SAHA enhanced antitumor effect of DHA on Hep G2 xenograft tumor in mice. A.
Combination of SAHA and DHA noticeably halted the growth of Hep G2 xenograft tumor. Nude mice were inoculated with 1×107 of Hep G2 cells. After the formed tumor was palpable, mice were randomly divided into four groups. DHA (5 mg/kg mouse body weight) was given to the ‘DHA’ group, SAHA (1 mg/kg mouse body weight) was given to the ‘SAHA’ group, combination of SAHA and DHA was given to 'DHA+SAHA' group, once daily for five consecutive days per week for 24 d. The tumor volumes were calculated every two days. Six xenografts were performed in each group. Data are mean±SD, *P<0.05, versus the DMSO group. B. Combination of SAHA and DHA treatments resulted in a dramatic decline of tumor weight. On day 24, mice were sacrificed, and the tumor weights were measured. C. Apoptosis was induced in vivo. Tumors were sectioned and apoptosis was determined using in situ cell death detection kit. Apoptotic cells were observed under fluorescent microscope. D. SAHA significantly increased apoptosis in DHA-treated mice. Percentages of apoptotic cells were measured by counting the number of green cells under five random fields.
Figure 6.
Decreased expression of Mcl-1 and increased levels of active PARP and cleaved caspase 3 were recorded in HDACi/DHA-treated mice.
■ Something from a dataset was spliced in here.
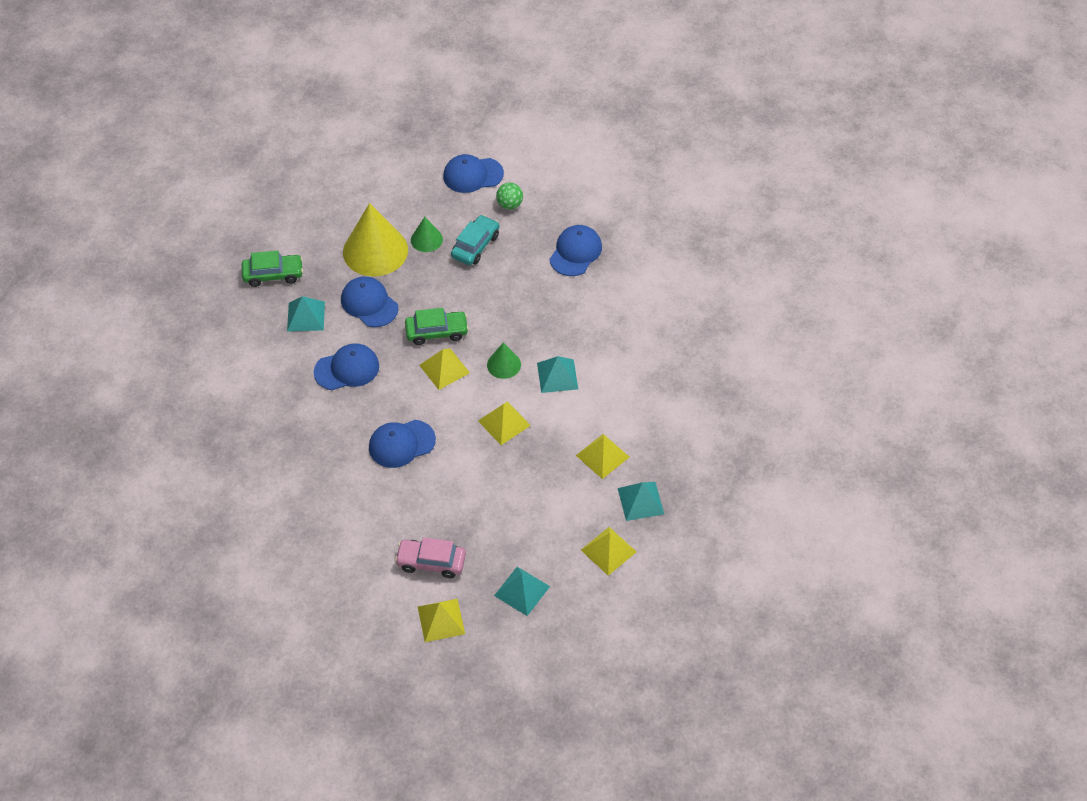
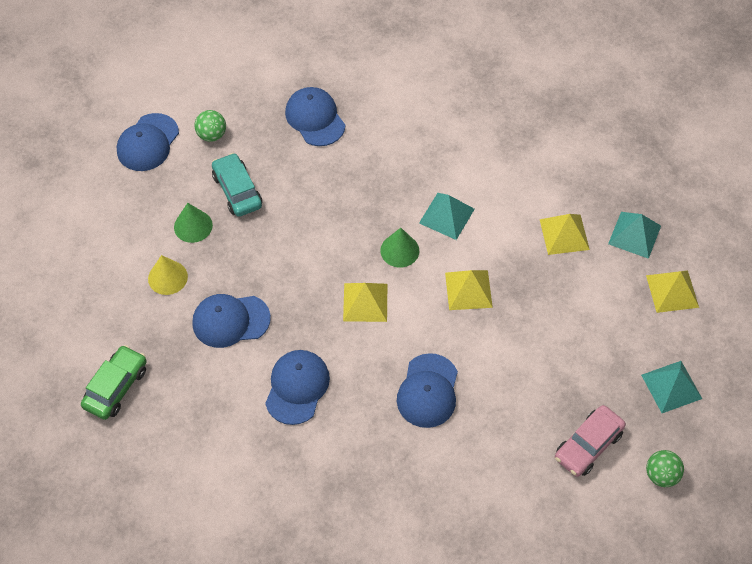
camera: 55 degrees left, 5 degrees up
(306, 316) = (198, 387): turquoise pyramid -> none
(375, 251) = (167, 277): yellow cone -> yellow cone, size x0.50
(437, 332) = (315, 283): green car -> none
(441, 620) = (661, 475): yellow pyramid -> green ball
SAHA enlarged the apoptotic region caused by DHA treatment in Hep G2 xenograft tumor. Tumors were excised and subjected to H&E staining for determination of pathological evaluation. On the other hand, tissues of xenografts were subjected to immunochemistry to detect the expression of Ki-67, p53, Mcl-1, p-ERK, and active PARP. Original magnification ×400.